One of the highlights of a visit I once made to Ireland was to arrive at Kildare which was made famous by St. Brigid (sometimes known as Brigit, or Bride). She is said to have been baptized by Patrick and with him is known as Patron Saint of Ireland. She founded a monastery there just after Patrick began to convert the Irish. Brigid’s monastery was a mixed house of women and men—something that was unknown outside Celtic lands. (They were more enlightened than most!)
Her feast day kept today, on February 1st, coincided with the pagan festival of Imbolc, the Celtic season that marked the coming of light after the dark days of winter. Once again, the Christian Church displayed ingenuity and common sense in replacing a pagan feast with a Christian one because Brigid’s day is quickly followed by Candlemass, the day when we celebrate Christ as the Light of the World—the light which overcomes darkness or to put it in the words of Simeon’s song the Nunc Dimittis: a light to lighten the Gentiles (non Jews).

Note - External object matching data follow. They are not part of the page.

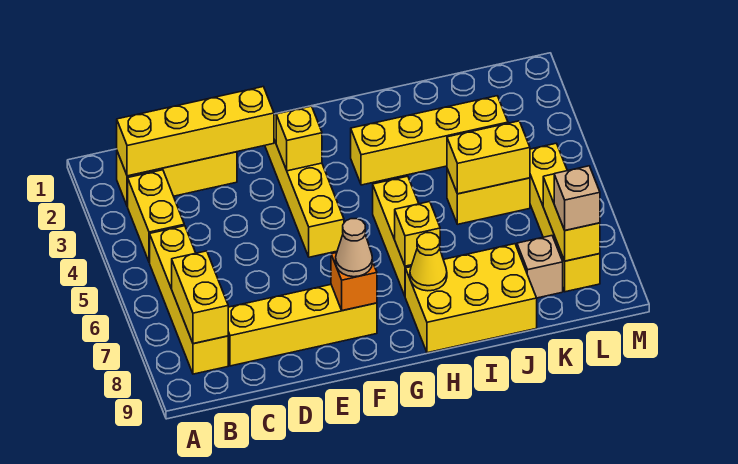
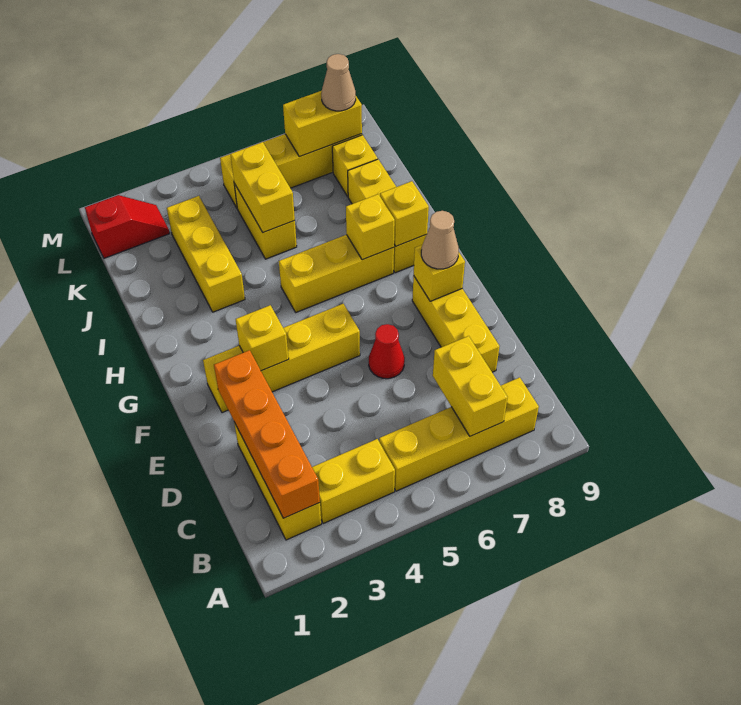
yellow brick B2:E2 level 2 -> orange brick B2:E2 level 2
yellow brick B7:B8 level 2 -> yellow brick B7:C7 level 2
yellow brick C8:F8 level 1 -> yellow brick D8:F8 level 1
none -> red cone E6 level 1
orange brick F8 level 2 -> yellow brick F8 level 2
yellow brick H3:K3 level 1 -> yellow brick I3:K3 level 1
yellow brick H8:J9 level 1 -> yellow brick H8:J8 level 1
yellow cone H8 level 2 -> yellow brick H8 level 2
tan brick K8 level 1 -> yellow brick K8 level 1
none -> red slope L1:L2 level 1 top 1
tan brick L8 level 3 -> tan cone L8 level 3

There is a further connection between Brigid and the feast of Candlemass. Just as we are pointed, by Simeon’s prophecy, towards the Cross of Christ, so too is the story of Brigid connected to a Cross. The story goes that on a visit to a sick friend who was close to death, Brigid reached down and picked up pieces of straw from the floor of the cottage. As she prayed for healing she wove the straw into a simple square-braided cross and hung it in the rafters over the bed. The friend began to get better and the Cross became a symbol of this healing. Today, it is known as St Brigid’s Cross.

Christianity is often a faith of paradoxes and none more so than the connection of birth with death. At Candlemass we complete our Christmas celebration of Christ the Light and then begin our journey towards Holy Week and Our Lord’s death on the Cross. Yet there is nothing strange in this. Christ’s victory over the human heart, and the darkness which so often besets our lives, begins in the Christmas event but needs Calvary to complete it. There Christ’s love shine from the Cross and in the light of that love we can claim our place in God’s heart.
Brigid’s cross, woven from simple straw became a sign of healing and of life. The straw of the Manger and the wood of the Cross, woven together, are symbols of our healing and salvation. A salvation that we Christians believe only Jesus Christ can offer.